For instance, here’s Theodore Roosevelt…

This series won the Eisner Award for Best Continuing Storyline, and that is an honor this story well deserved. It just an excellent, excellent series and the trade only costs $17.

(NOTE: Most of the above comes from when I first reviewed the trade back in 2006 – BC)


I originally bought this book for a friend, but wanted to read it first. I ended up keeping it, it’s just that good.

Omar Karindu, with the power of SUPER-hypocrisy!

July 7, 2010 at 6:49 am

For an easy example of Rosa’s devotion to detail and cleverness, just watch the backgrund gag with Hortense’s thumb-sucking in the fourth and fifth page images.

And yeah, Rosa’s continuity is less overbearing than most despite its obsessiveness precisely because he’s just as devoted to historical detail; the use of real-world facts and people in the stories makes them accessible in a way that a an X-Men story built on nothing but X-Men continuity minutiae isn’t.

Me Want! If only Don Rosa will come to Dragon*con again, I would love to get an autographed copy.

I remember buying #285 in an airport when it first came out and being upset that it wasn’t a complete story, but at the same time excited that there was more to come.

It’s also interesting how Rosa reinterprets the Scrooge/Bombie the Zombie bit from Voodoo Hoodoo. I remember reading an interview with him where he said he really struggled to incorporate that story because Scrooge’s actions seemed so out of character. (He’s basically the villain.)
Rosa does a great job putting it in the context of Scrooge’s transformation from Cowboy/Explorer/tougher-than-the-toughies into the crotchety coot from Christmas on Bear Mountain.

I bought the trade because it was recommended to me.
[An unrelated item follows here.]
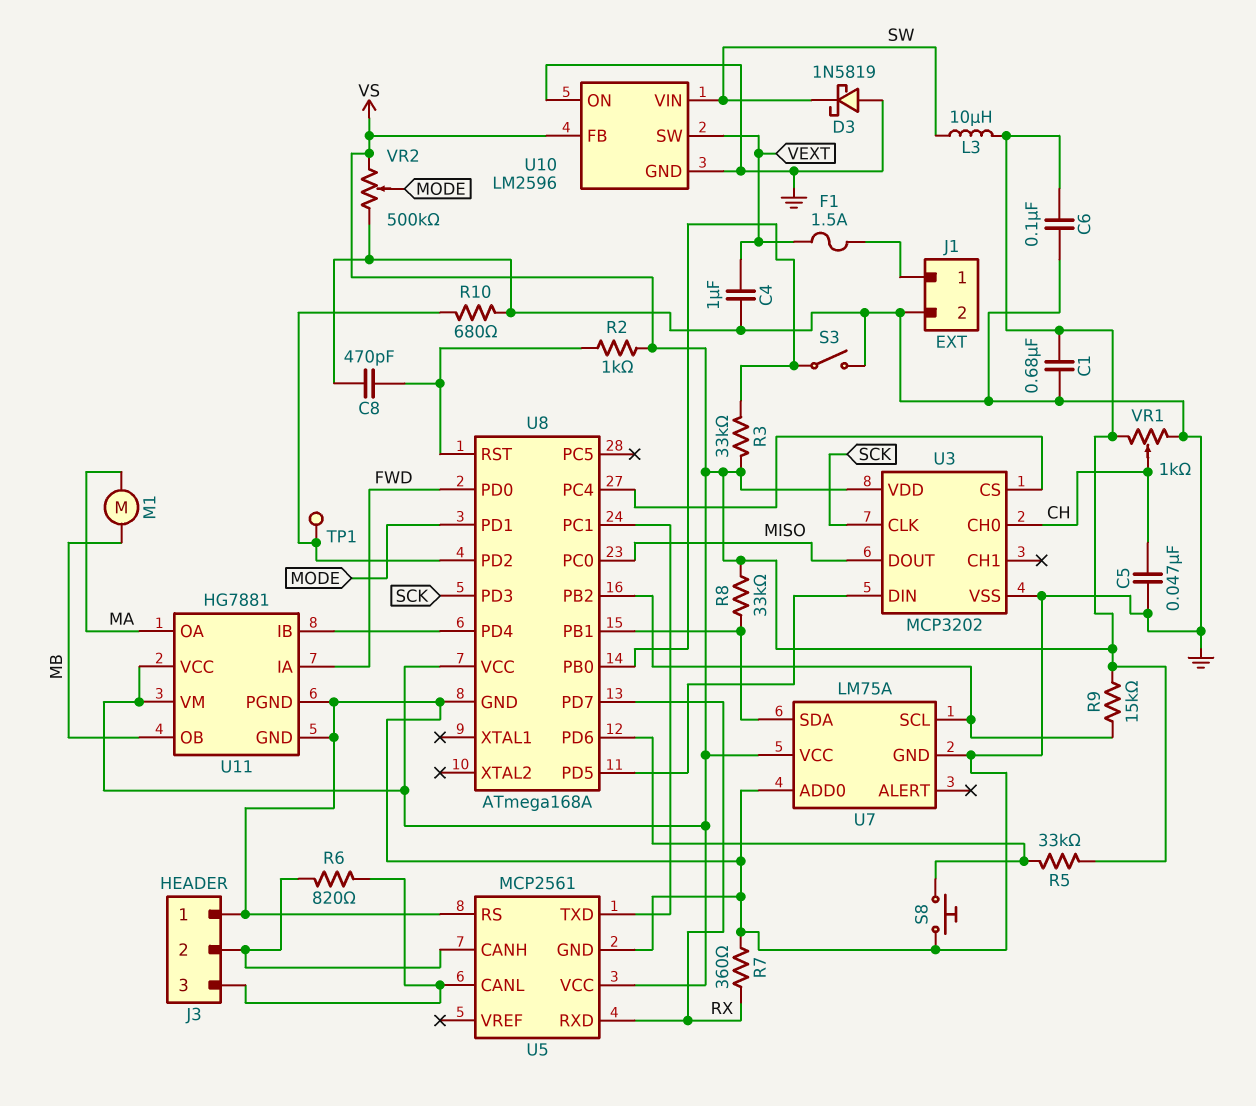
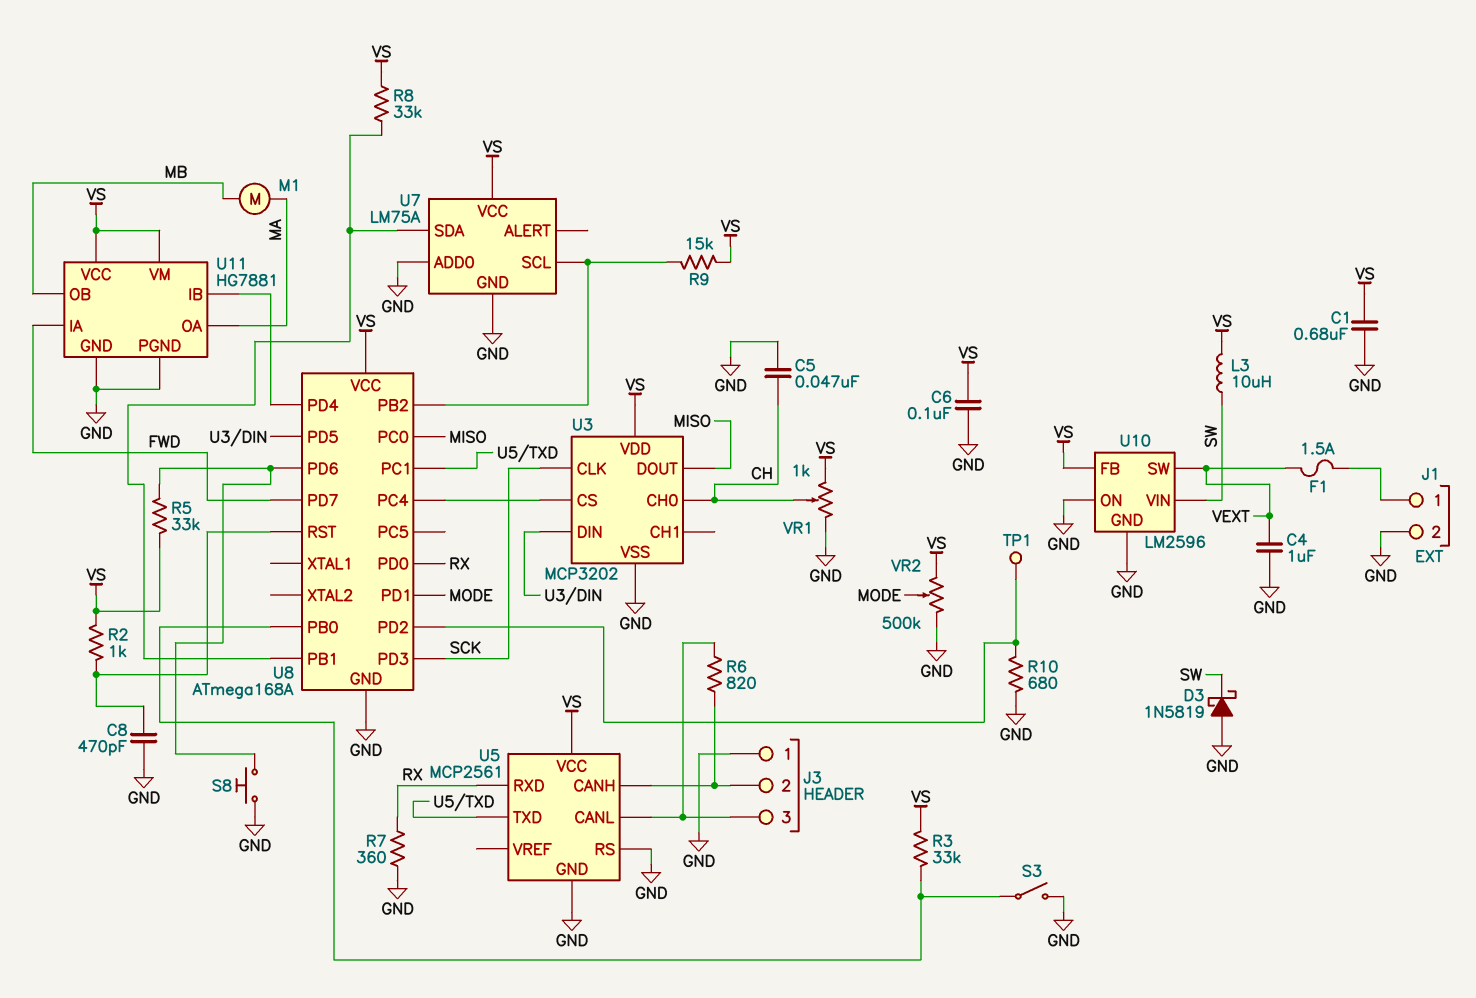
U8 pin PD0: FWD -> RX
U8 pin PD7: RX -> FWD

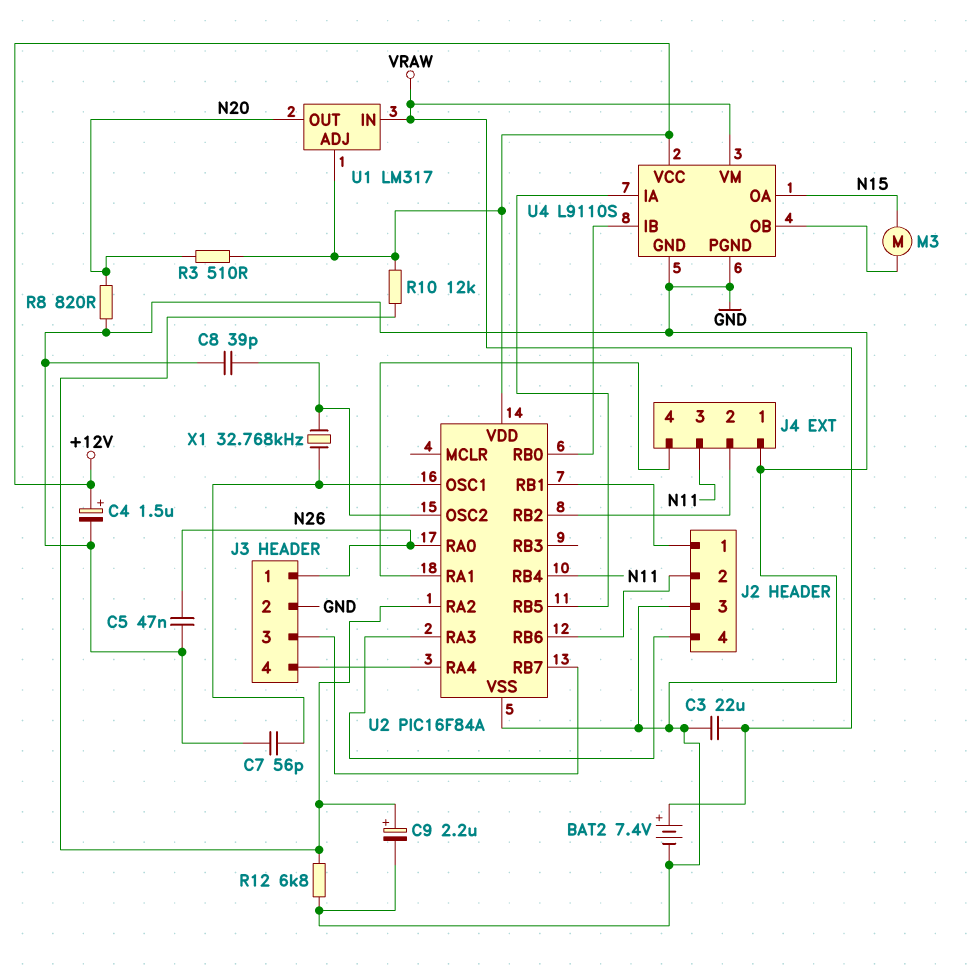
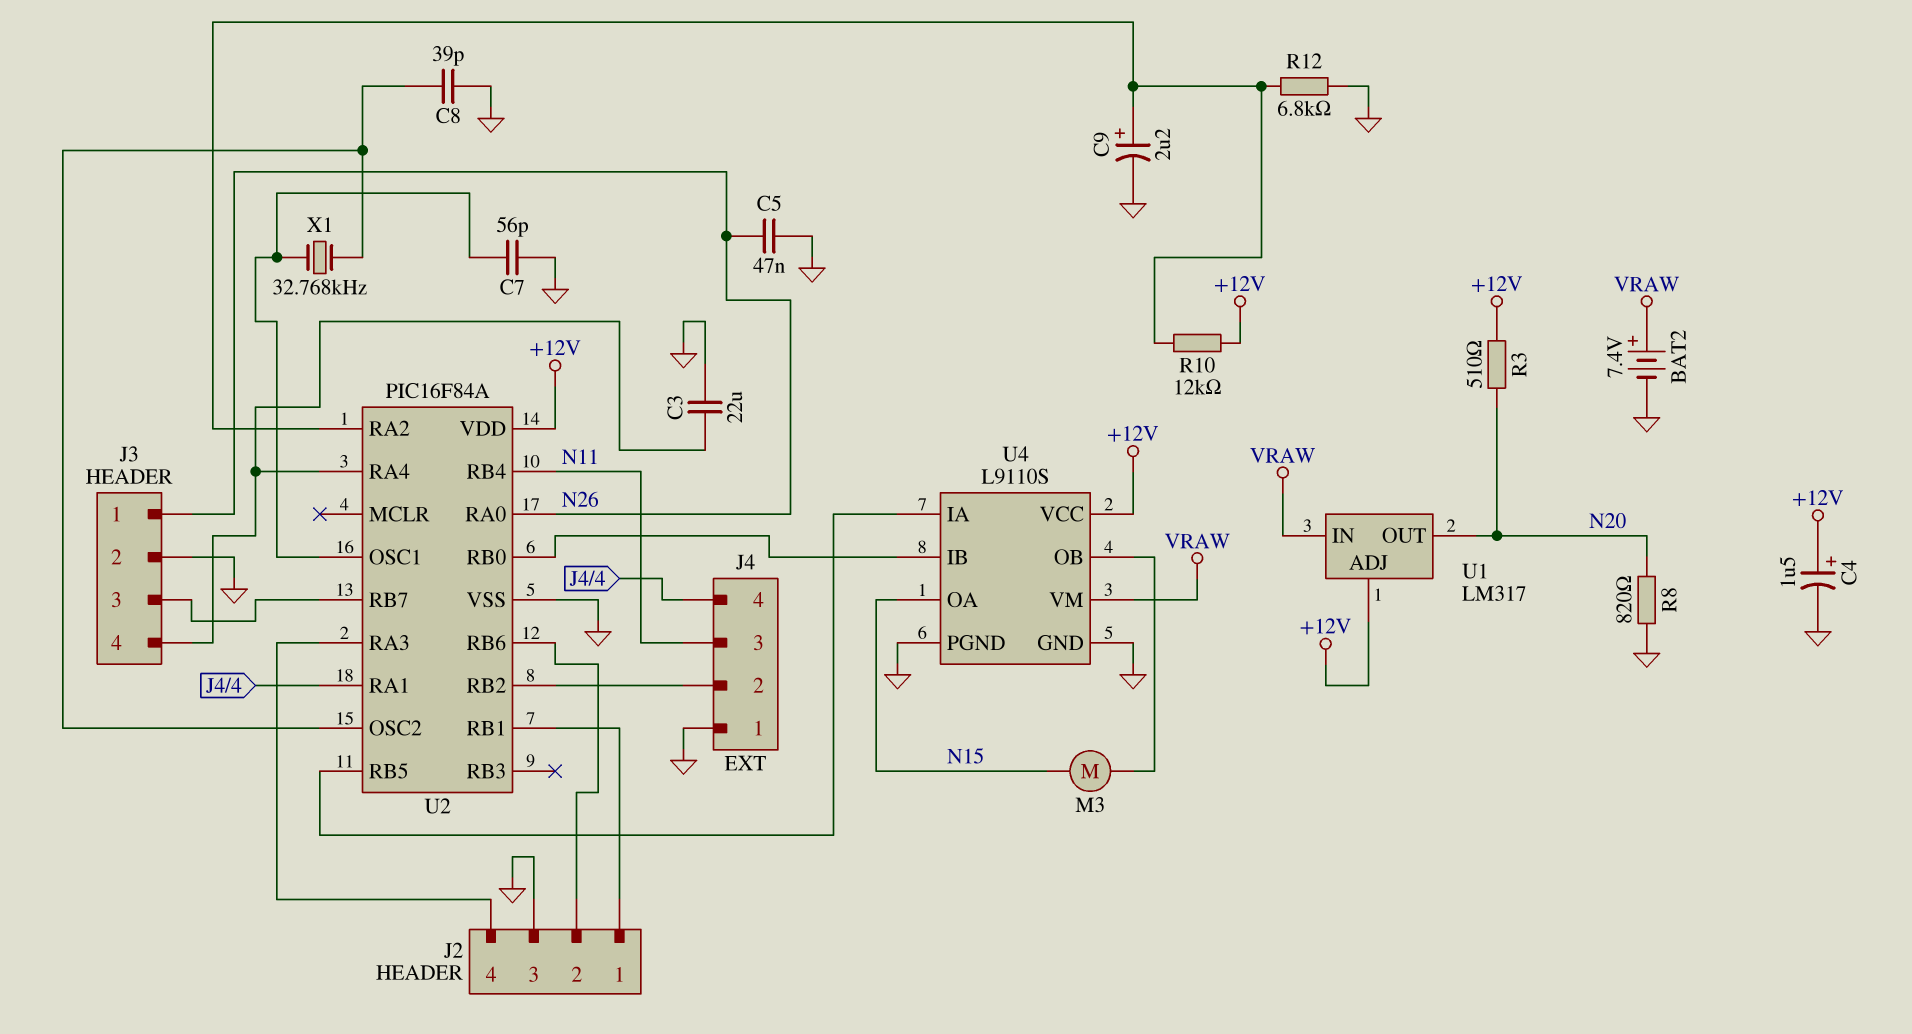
C3: 22uF (GND, VRAW) -> 22uF (GND, J3/4)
It is a completely enjoyable read.


July 8, 2010 at 6:41 am

Gemstome, which published the trade, was supposed to eventually issue a deluxe hardcover version of the Rosa story, but it soon seemed that was never going to happen as Gemstone’s fortunes began to slide.* A little while later, I got excited when I learned that BOOM! was reissuing the story in a nice hardcover edition, only to then be disappointed that BOOM! decided to break the single “Life and Times” trade into 2 separate hardcovers. Unfortunately, I think the original Gemstone trade is out of print (at least according to Amazon), but if you can find it at your LCS, it’s a far better deal than buying the 2 BOOM! hardcovers.

* which is a damn shame because I was loving those EC color archives, and now I’ve no idea who has the EC license and if those archives will ever be completed!

I first fell I love with Don Rosa’s stories and art when I came across a collection of his Captain Kentucky comic strip. Very funny and filled the same details and sight gags.

I love the Life and Times of Scrooge McDuck. Not only brilliant but a great example of story telling that works for all ages.